Not since the halcyon days when the Devils played in the NBL has basketball been so widely talked about in Tasmania.

The sport is riding a wave of almost unprecedented popularity.

Last month, it reached its apex when almost 3,000 hoops fans turned out to watch the state’s four South East Australia Basketball League teams do battle in a double header at the Derwent Entertainment Centre in Hobart.

Rewind two years ago and the same fixture might have attracted 500 people to the Hobart Netball and Sports Centre in Moonah.

That was before the tenure of Hobart Chargers president David Bartlett, a former Tasmanian premier, who picked the club up off its feet, dusted it off and got the financial wheels turning.

“This was a club that two years ago was $120,000 in debt and on its knees,” he said.

“If you’d told me [then] we’d have a sell-out crowd in the final round of the season at the Derwent Entertainment Centre, I’d take that any day.”

Getting the Chargers out of debt was one thing but leveraging the club’s transformation into a fully fledged bid for a Tasmanian NBL team was another.

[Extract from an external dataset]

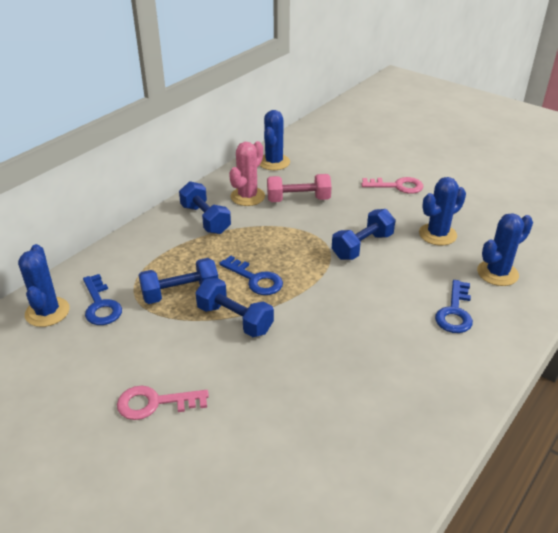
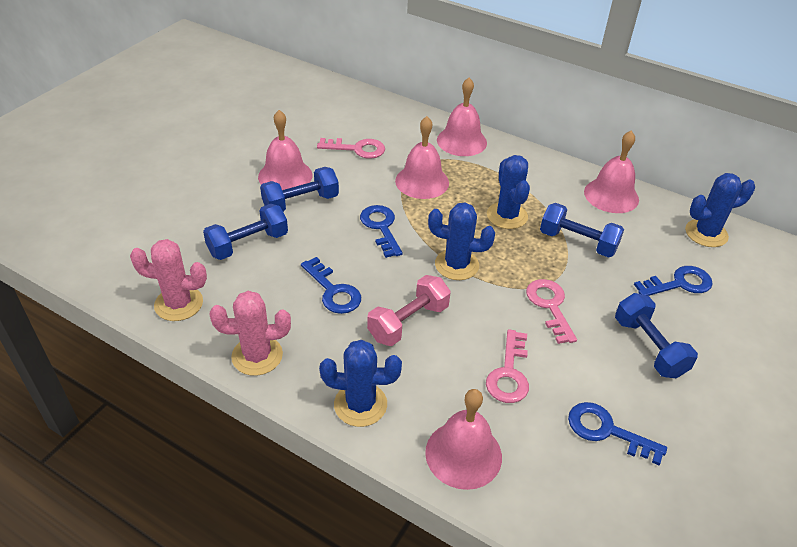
blue key: 3 -> 4
pink bell: 0 -> 5
pink cactus: 1 -> 2
pink key: 2 -> 3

Plans to get the Chargers into the NBL have morphed into an overarching Tasmanian bid for a proposed new club to be called Southern Huskies.

Last month, the bid and its slick NBA-style branding was unveiled and was received so well, some likened it to a band finding overnight success.

“Except it’s more like a band that’s been hitting the pubs for 20 years to finally get the hit record,” Mr Bartlett said.

Local entrepreneur opens his chequebook

Confidence in the bid’s success is so strong foundation memberships are already being sold for a team that may or may not exist, and upon launch the membership website crashed under demand the minutes it went live — but not before 650 were sold at $10 a pop.

To get to this point though, the bid needed a rich backer who could provide the financial stability the NBL craved from a club.

There was a time when Mr Bartlett was not sure he’d ever find one.

Early on, he attempted to lure rich Chinese business people with the promise of potentially owning a Tasmanian team in a competition that was eyeing Asia as a potential expansion market.

When that idea fizzled out, talks were entered into with AFL clubs that had expressed an interest in joining a revamped NBL.

In the end, it was born-and-bred Tasmanian, and former Devils player, Justin Hickey who decided to open his chequebook.

It is not known just how much the tech entrepreneur is worth. What is known, though, is that he’s all in.

“I’m not doing it to lose money, and I wouldn’t be doing it if it couldn’t be done,” he said.

‘Huskies aren’t biting off more than they can chew’

Hickey wants to not only own a basketball franchise, he’s keen to redefine how NBL teams are run and, in turn, how they make money.

At the crux of his proposal is the Derwent Entertainment Centre, the 1980s-era multi-purpose complex that housed Tasmania’s last NBL team, the Tassie Devils in the 1990s.

He’s already made an unsolicited bid to buy the arena from the Glenorchy City Council and, if successful, plans to pour $90 million into the venue.

Basketball is just one part of his planned money-making machine.

“Probably a couple of hotels, a new stadium where the Chargers can play, maybe some other sports teams as well that are on the horizon. A real sporting precinct. Conference centre. That sort of stuff. Maybe a marina.” Hickey said.

He denies the Huskies’ eyes are bigger than their bellies.

“You just let me worry about it,” he smiled.

“I’ve got plenty of experience in starting things from scratch and building them up.”

Owning the DEC vital to Hickey’s bid

The GCC said it won’t sell the DEC for a song, but estimates of its worth range from $6 to $20 million.

The Tasmanian Chamber of Commerce and Industry said the council could do far worse than to sell the depreciating asset.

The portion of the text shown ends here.